Likewise, students do not have equitable access to the physical space and quiet required to prepare for and write exams at home. Alongside class inequities, gendered expectations at home have disproportionately pulled women students into domestic chores, making it difficult for them to engage in academic activities. It is also unclear how the university expects visually-impaired students to write exams, considering the challenge of arranging for writers at home.

Moreover, most students had packed to go home for a short mid-semester break before the lockdown was announced, leaving behind study materials in Delhi. Without their books and notes, students will have to rely on digital materials to study. Besides internet connectivity and access to gadgets necessary for using such materials, language inequities overlay the digital divide. With English-language materials far more readily available online, Hindi-medium students are at a disadvantage. The decision to conduct exams remotely appears to be based on wilful ignorance about such inequities among students.

To be sure, all examinations everywhere—remote or on-site—are premised on wilful ignorance about inequities among students. The divides of class, caste, region, and language that the remote examination brings into sharper relief do not disappear in the context of the on-site examination. Even in “normal” circumstances, students with more comfortable physical spaces to study, fewer domestic responsibilities, better internet access, quality gadgets, and most of all, facility with the English language are unfairly advantaged in examinations. In this sense, examinations are always discriminatory in nature. 

For sociologist Pierre Bourdieu, examinations are a mechanism par excellence for reproducing inequality. This is because even though certain types of students have an unfair advantage, examinations are always conducted as neutral and impartial exercises that objectively reward merit.

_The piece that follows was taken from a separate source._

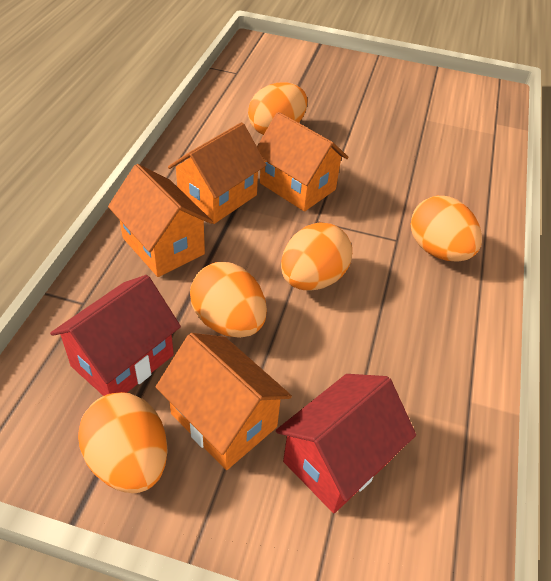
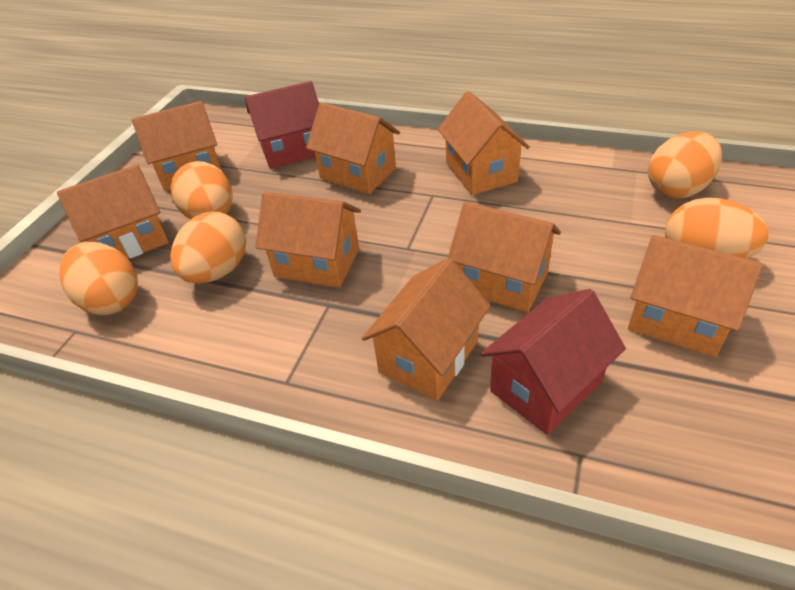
orange house: 4 -> 8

However, everyday life in the public university offers a possible, if fragile, antidote to the workings of such inequities. A month before exam season, Delhi University’s libraries are crowded with students, many of whom do not have the luxury of adequate private space to study at home. Photocopy shops run overtime to produce cheap copies of notes and readings. Students often pore over readings together, translate them if required, and explain their summaries to each other. 

The more confident students reach out to teachers to clear their doubts and sometimes report back to their peers. Of course, many of these social interactions and co-learning rituals are borne out of the inequities that shape university life. Yet, the public university makes it possible to imagine infrastructures of sharing space and sociality that are, in many instances, unimaginable outside it. It is these infrastructures that make it possible for disadvantaged students to face the university examination.

Thus, many students are disadvantaged by the circumstances of their homes, but also because the “home” that they had created in the public university to navigate its inequities is scattered. In the absence of the everyday life on campus, students are without the social networks and collaborations upon which they rely to improvise against social and structural barriers. To insist on examinations today is to insist on looking away from inequities when they stand in sharper relief than ever before.

 

The author is a PhD candidate in sociology at the University of Minnesota. She is researching equity and higher education in India. The views are personal.